May 26, 2013 | 01:09 PM (BD Time)

26 May, 2013 Sunday

Breaking News:

Traffic pollution may be linked to diabetes risk


Reuters, New York
People who live in areas with high levels of traffic-related air pollution may face a slightly increased risk of developing diabetes, Danish researchers conclude in a new study.
They found that people living in urban areas with high levels of nitrogen dioxide, a pollutant found in traffic exhaust, were four percent more likely to be diagnosed with diabetes than people living in neighborhoods with cleaner air.
Healthier people seemed to be in greater peril from the influence of air pollution, with diabetes risk jumping by 10 percent in physically active people and 12 percent in non-smokers.
Previous research has found that people with diabetes appear to be more vulnerable to the harmful health effects of air pollution exposure than nondiabetics.
The new study, published in the journal Diabetes Care, is the most comprehensive to date showing that air pollution may actually contribute to the development of diabetes, John Brownstein, an epidemiologist at Children's Hospital Boston, told Reuters Health.
It is also the first study to suggest that healthier individuals may be more susceptible to effects of air pollution, a finding that warrants further research, lead author Zorana J. Andersen of the Danish Cancer Society told Reuters Health in an email.
Anderson's group looked at data for nearly 52,000 residents of Denmark's two largest cities.

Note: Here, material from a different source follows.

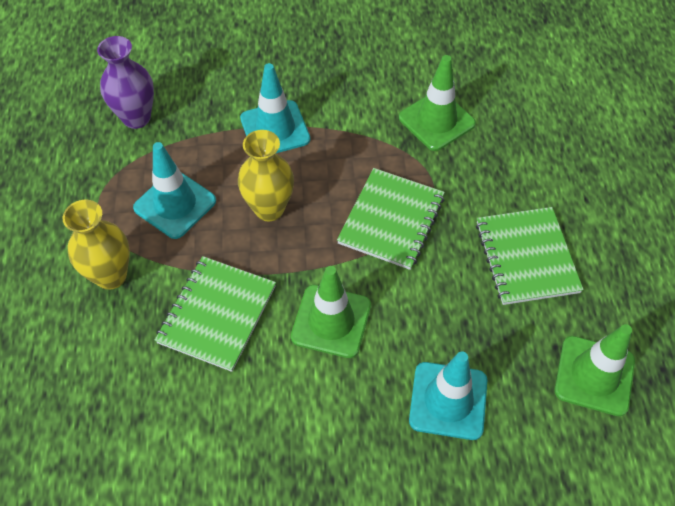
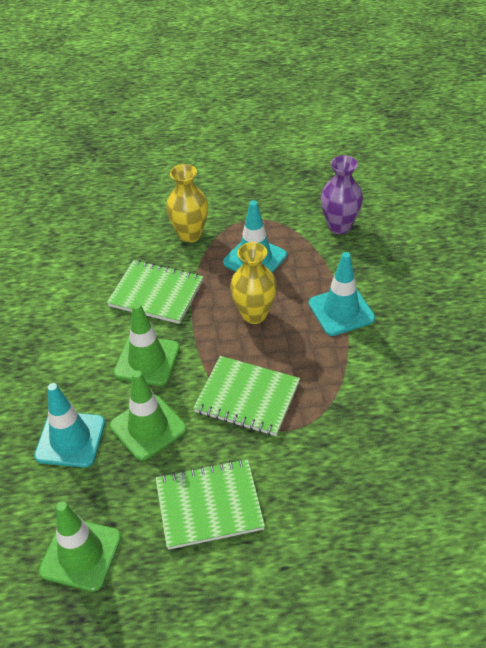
camera: 90 degrees right, 10 degrees down
(436, 121) = (371, 432): green traffic cone -> green traffic cone (148, 427)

Over the course of a decade, almost 3,000 people (5.5 percent), aged 50 to 65 at the start of the study, were diagnosed with diabetes for the first time.
The researchers also estimated outdoor nitrogen dioxide concentrations, as a proxy for vehicle exhaust in general, at people's home addresses since 1971.
In addition to having greater long-term exposure to air pollution, those diagnosed with diabetes were also more likely to be older, heavier, male and previous or current smokers.
These other traditional risk factors for diabetes continue to be the most significant indicators of the likelihood of disease, said Brownstein, though "exposure to air pollution is one factor that should be considered in a patient's risk profile."
Once such potentially confounding risk factors were accounted for in the analysis, the overall risk increase attributed to pollution by the researchers was slight, at four percent.